Afortunadamente alguno de nosotros, militantes del platillo comunismo, pero no del comunismo lenino-estalinista, siempre comprendimos que el voluntarismo de Marx no fue inferior al voluntarismo que él mismo achacaba a los enemigos, a los que fulminó como socialistas utópicos, como si el suyo no lo fuera. Imposible no reconocer en eso la falta de cintura emocional del teutón Herr Karl Marx. La razón es sencilla desde un punto de vista psicológico: cuando se abraza una causa con sumo ardor, sobre todo si al mismo tiempo se es su teórico y fundador, lo primero que se hace es buscar idealizadamente un sujeto histórico capaz de encarnarla, exista o no. ¿Y quién mejor que el proletariado? Como la justicia revolucionaria era rechazada por la burguesía, Marx se inventó el pueblo científico, el pueblo inerrante, el pueblo santo, mártir y héroe. Sacralizar primero al pueblo y manipularlo después, lo hicieron con extrema excelencia Adolf Hitler, el mariscal Göbbels, los líderes populistas de las banderitas patriotas, los nacionalistas ardientes con más tics que un cuáquero, y todos los miembros de la misma Sociedad de Lobotómicos Unidos. Fidelizado el pueblo, a mandar que son dos días.

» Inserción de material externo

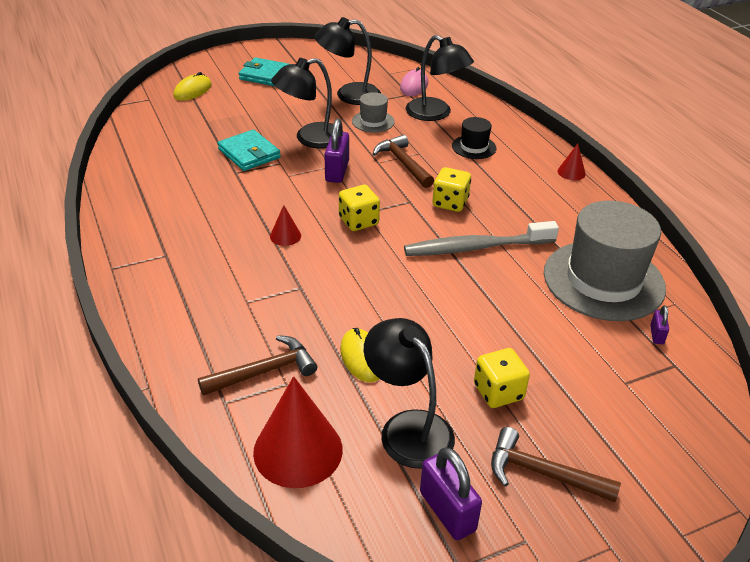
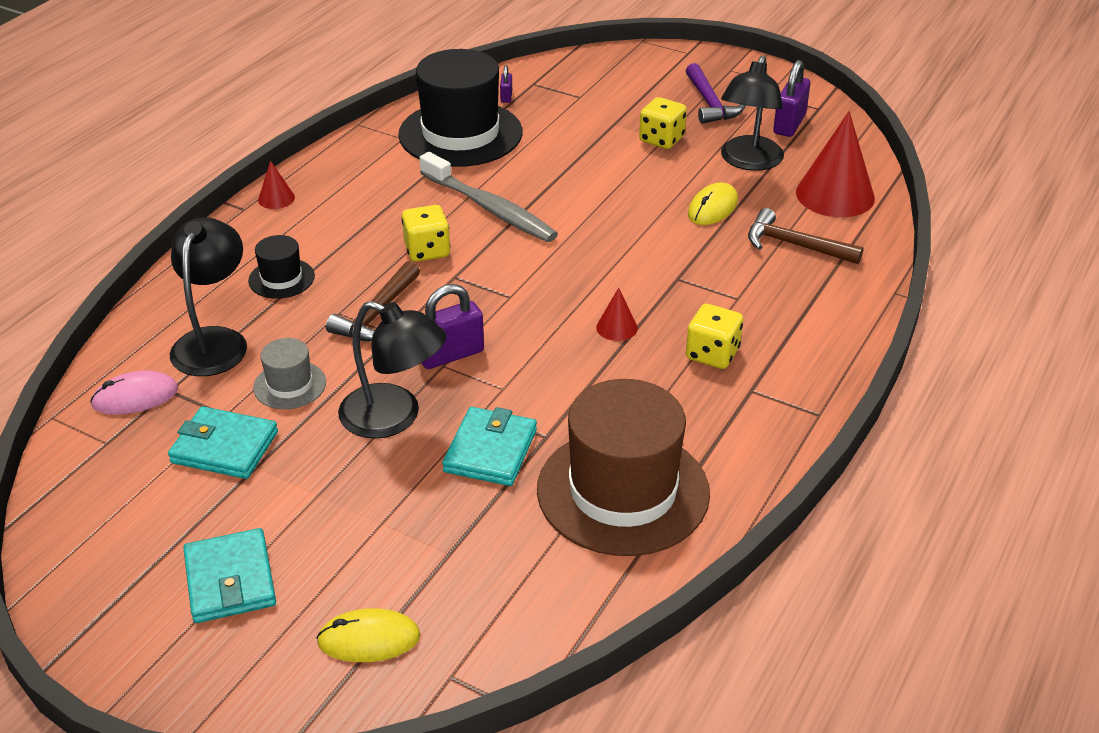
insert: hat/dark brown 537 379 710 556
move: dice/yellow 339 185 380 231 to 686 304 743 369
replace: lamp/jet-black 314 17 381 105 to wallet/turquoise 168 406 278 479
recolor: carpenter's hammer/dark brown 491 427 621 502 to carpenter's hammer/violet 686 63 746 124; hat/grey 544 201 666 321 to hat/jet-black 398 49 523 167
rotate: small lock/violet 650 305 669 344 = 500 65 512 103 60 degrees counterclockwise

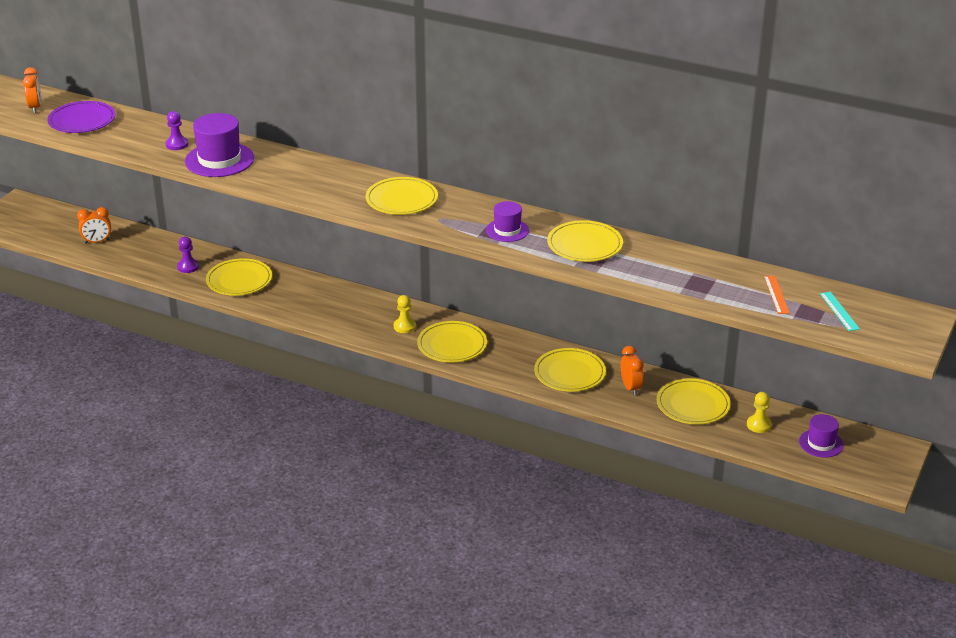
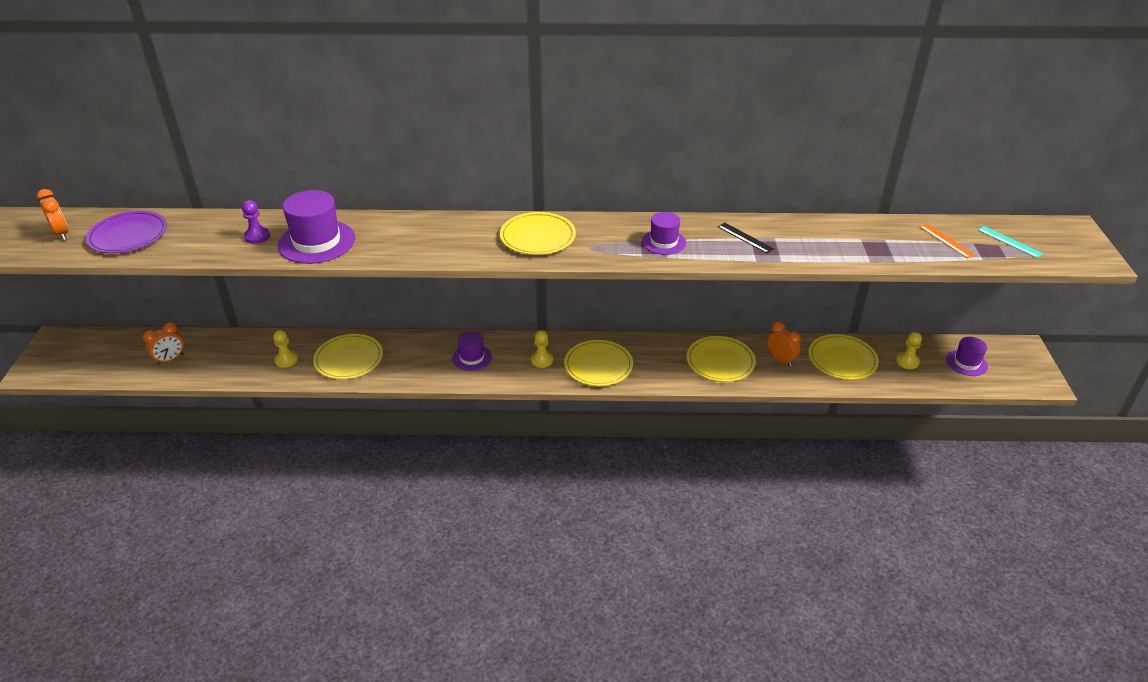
insert: hat/violet 452 332 492 371
replace: dinner plate/yellow 547 220 623 262 to ruler/jet-black 718 223 774 253
recolor: chess pawn/violet 177 236 199 273 to chess pawn/yellow 273 330 298 368

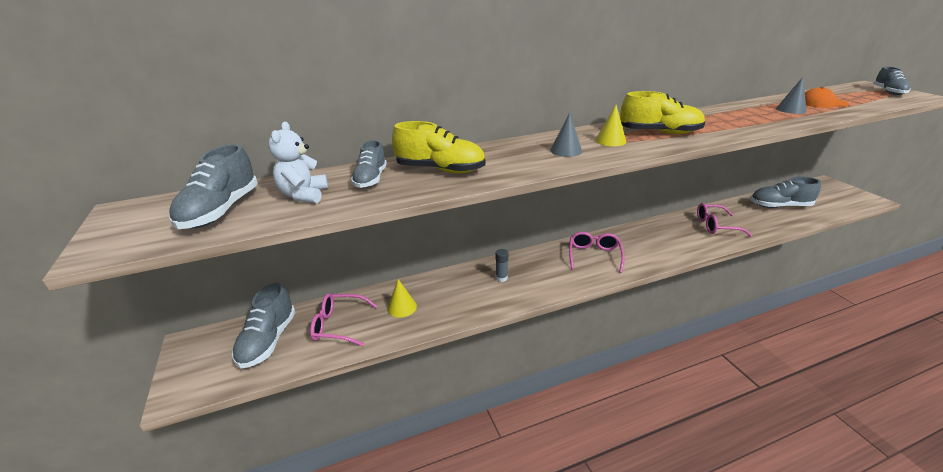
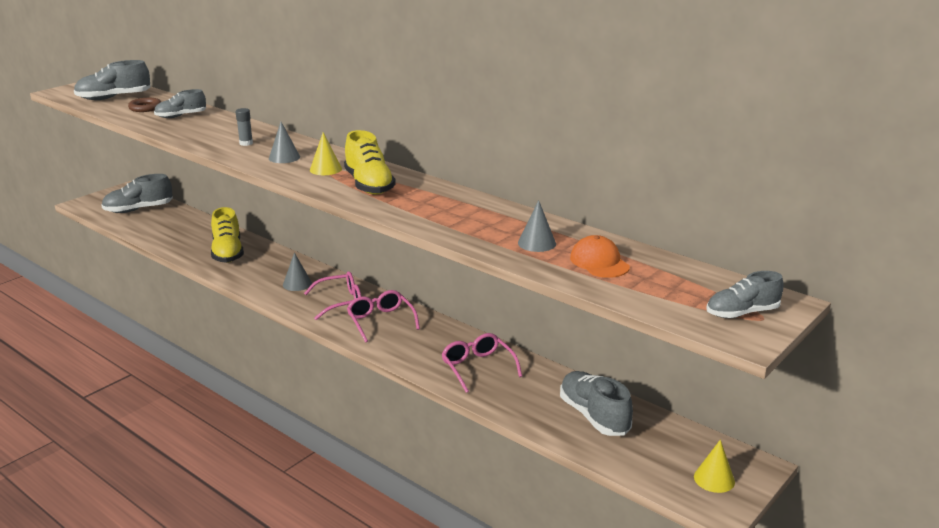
insert: cone/grey 283 252 312 291
move: spectacles/rose-pink 310 293 377 346 to 347 290 420 343; cone/yellow 387 279 417 318 to 694 440 735 493; shoe/yellow 392 121 486 173 to 211 207 244 263; glue stick/grey 495 249 508 282 to 235 108 253 146
replace: stuffed bear/pure white 268 122 328 203 to ring/dark brown 128 98 161 112

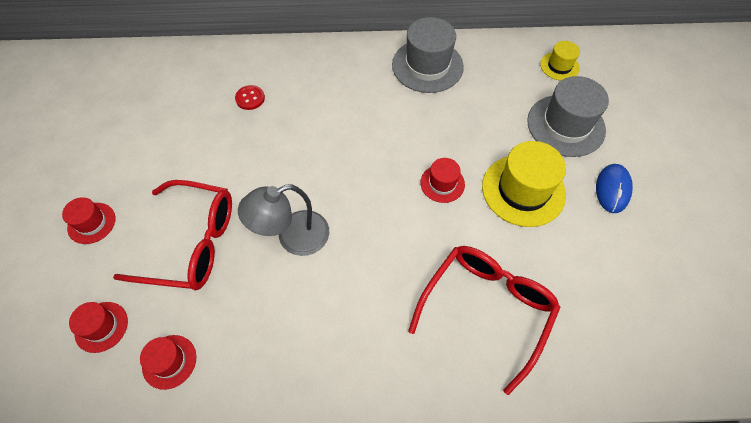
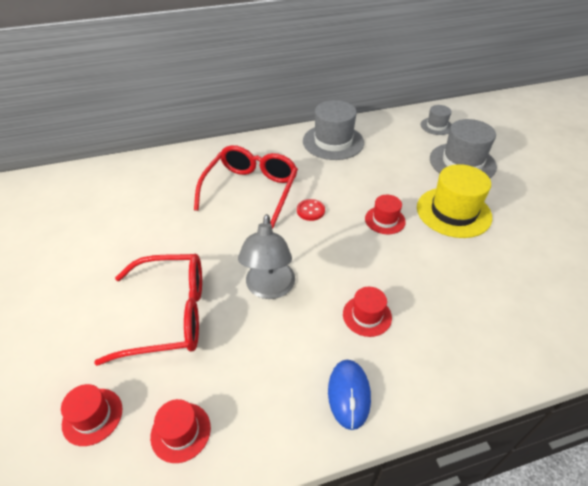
move: hat/scarlet 62 197 115 244 to 343 287 392 337; sewing button/scarlet 235 85 265 110 to 297 199 325 221; spectacles/scarlet 408 246 561 395 to 194 145 298 228; computer mouse/cobalt 596 164 633 213 to 328 360 371 430
recolor: hat/yellow 540 41 580 81 to hat/grey 421 105 452 135
rotate: lamp/grey 238 184 329 256 = 238 214 295 299 45 degrees counterclockwise

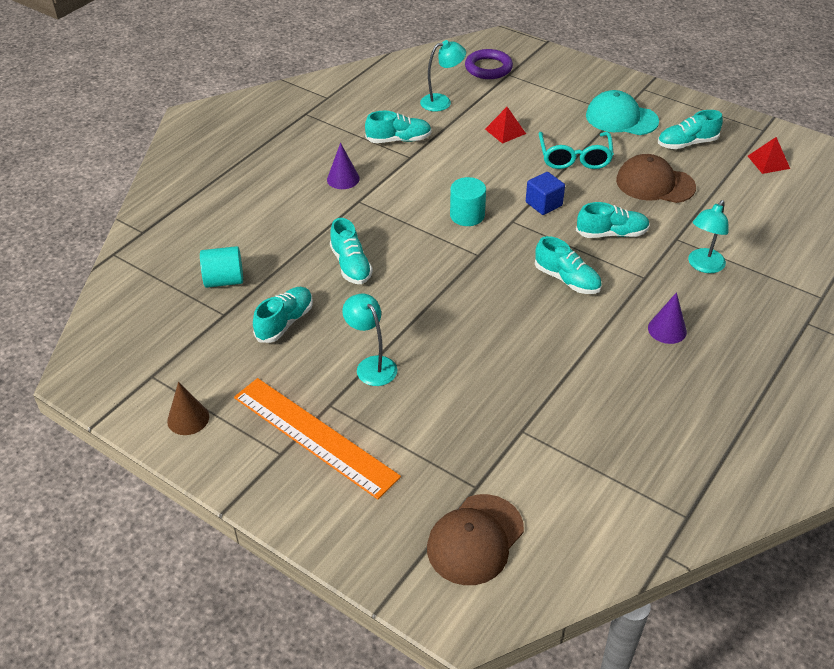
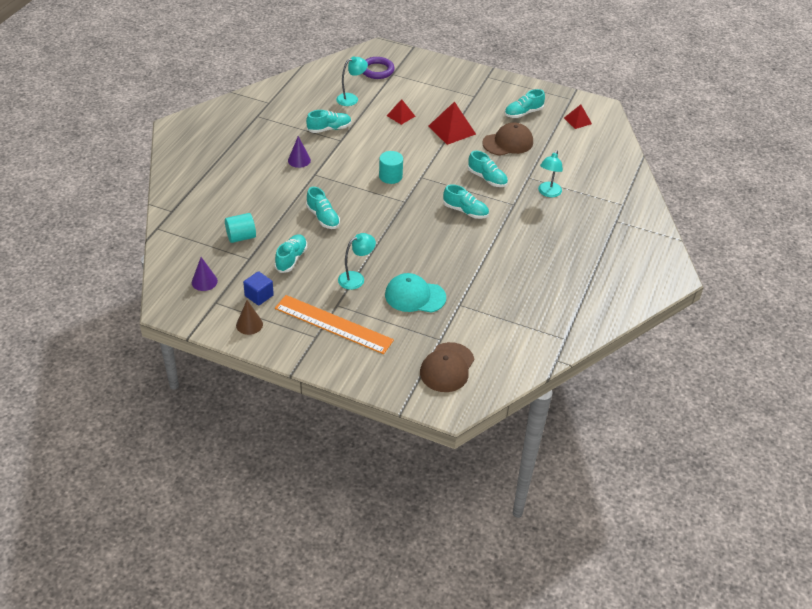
move: cube/cobalt 526 172 565 215 to 243 271 274 306; peaked cap/turquoise 586 90 659 135 to 385 273 446 313; cone/violet 648 292 687 344 to 192 257 218 291
replace: spectacles/turquoise 539 132 614 169 to solid pyramid/scarlet 428 101 476 145
rotate: lamp/turquoise 342 293 397 386 = 338 233 376 290 105 degrees clockwise; shoe/turquoise 576 202 650 238 = 468 151 508 187 60 degrees clockwise; peaked cap/dark brown 616 154 696 203 = 482 123 533 156 150 degrees clockwise

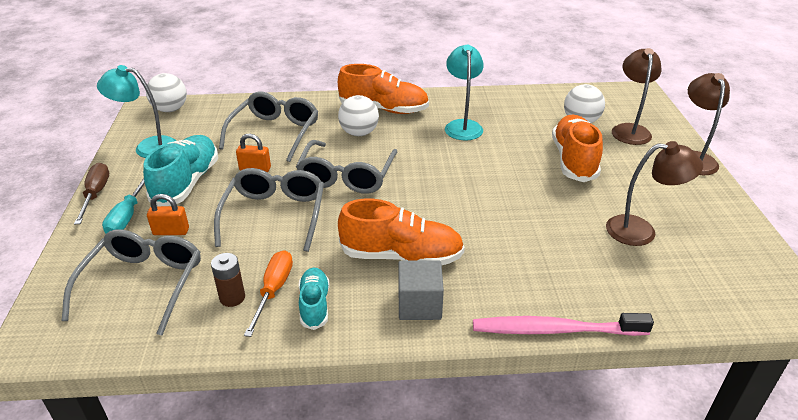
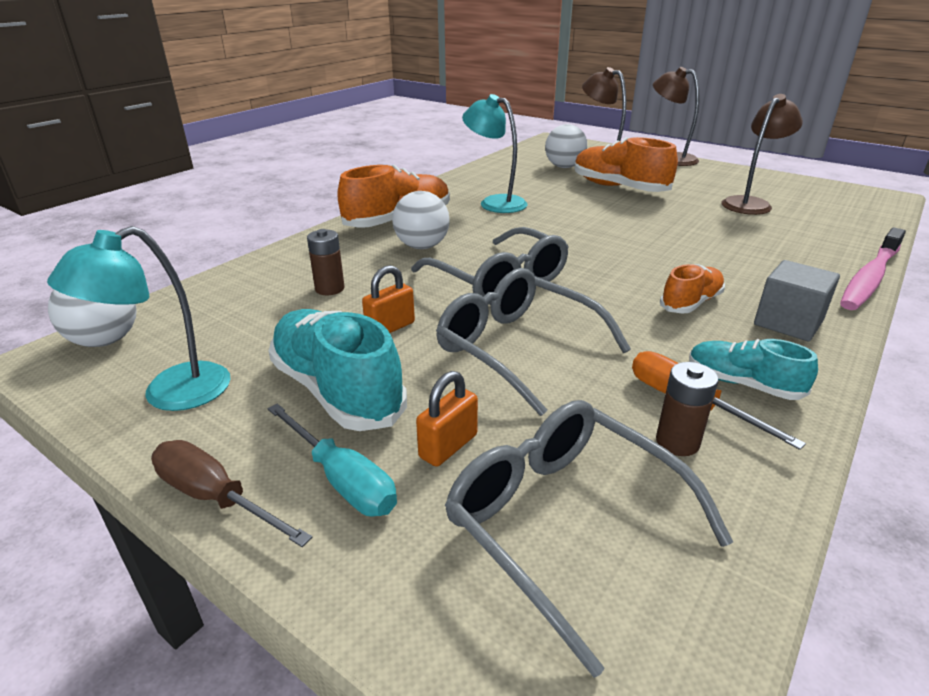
replace: spectacles/grey 219 92 319 162 to battery/dark brown 307 229 345 295
resize: shoe/orange-coloured 338 199 465 265 = 660 264 725 314 x0.58

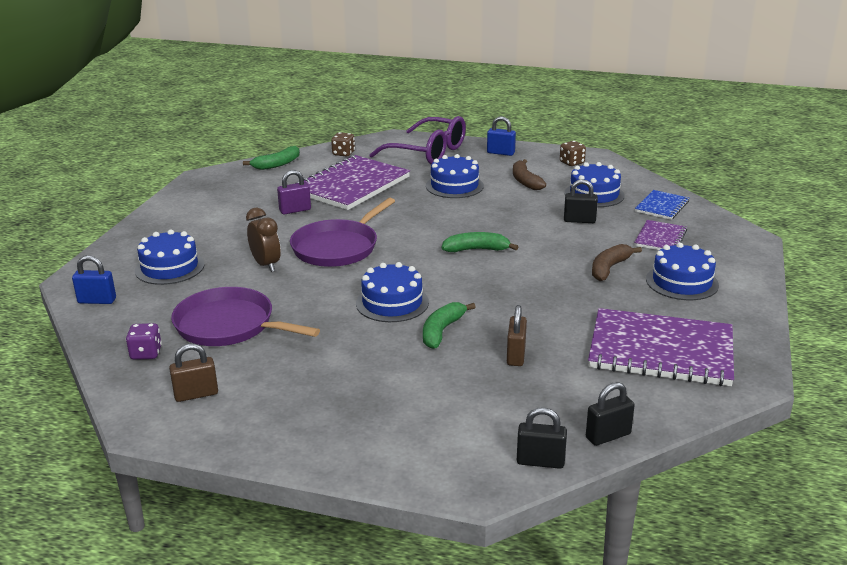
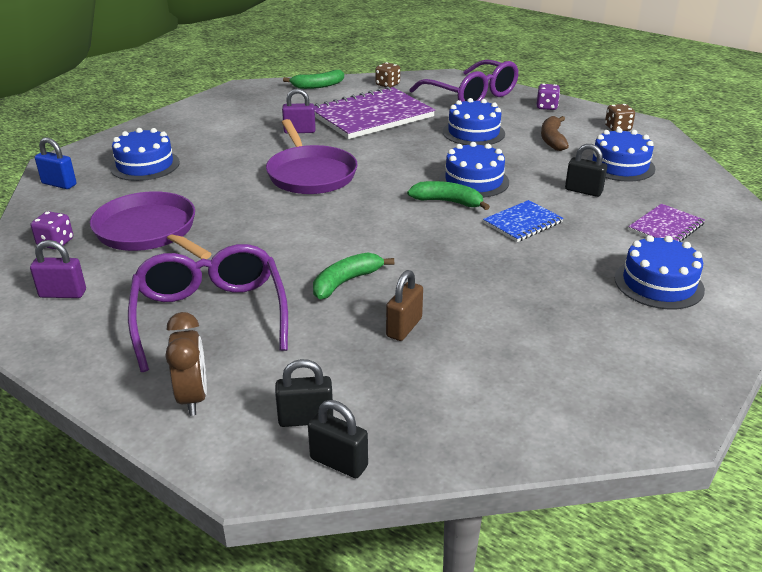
delete: notepad/violet 588 308 734 386; banana/dark brown 592 244 642 281
insert: spectacles/violet 128 244 288 372
move: alarm clock/dark brown 246 208 281 272 to 165 312 207 416; gateau/cobalt 356 262 429 322 to 439 142 509 198; small lock/jet-black 586 382 635 446 to 275 359 333 427; notepad/cobalt 635 190 689 220 to 483 200 564 242
replace: small lock/cobalt 487 116 516 156 to dice/violet 536 84 560 110
recolor: small lock/dark brown 169 344 218 402 to small lock/violet 30 240 86 298
rotate: skillet/violet 290 198 395 267 = 266 119 358 194 75 degrees counterclockwise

Ahora bien, en la realidad no hubo nunca ese pueblo santo, siempre dispuesto a hacerse becerrillos de oro con todo lo que se mueve, ya sea ello fano o profano, como muy bien lo explica a continuación Rudolf Rocker: «Hay una etapa de la miseria material y espiritual en que el ser humano no es ya capaz de ninguna elevación interna. No niego que las crisis sociales y económicas que aparecen de repente en forma grave puedan alentar a los seres humanos en ciertas circunstancias a la rebelión franca, pero sólo porque ha quedado todavía vivo en ellos el recuerdo de los mejores tiempos. Pero el que nunca ha conocido un pasado mejor y, por decirlo así, ha nacido en la miseria más profunda, sólo en muy pocos casos es capaz de una resistencia, porque la vida le ha aniquilado ya física y espiritualmente en la más temprana juventud»2.

¿Revolución, pues? La mitad de los europeos de hoy son burgueses con vacaciones, restaurantes, segundas residencias y playas, y el resto no se plantea ya sino aspirar a ello por los mismos métodos que lo han logrado quienes tienen todo eso. Distan mucho sin embargo de lograrlo alguna vez los aspirantes a ricos, porque antes nos devorará la Tierra agotados todos sus recursos con nuestra explotación inmisericorde y nuestras ansias de crecimiento ilimitado y salvaje. Y luego, claro, le echaremos la culpa a los virus asesinos.

1 Pueden ver mis notas a la traducción que hice del libro de Marx Señor Vogt, y a mis otros libros sobre marxismo leninismo.

2 Rocker, R: En la borrasca. Traducción de Diego Abad de Santillán. Editorial Cajica, Puebla, México, 1967, p. 57.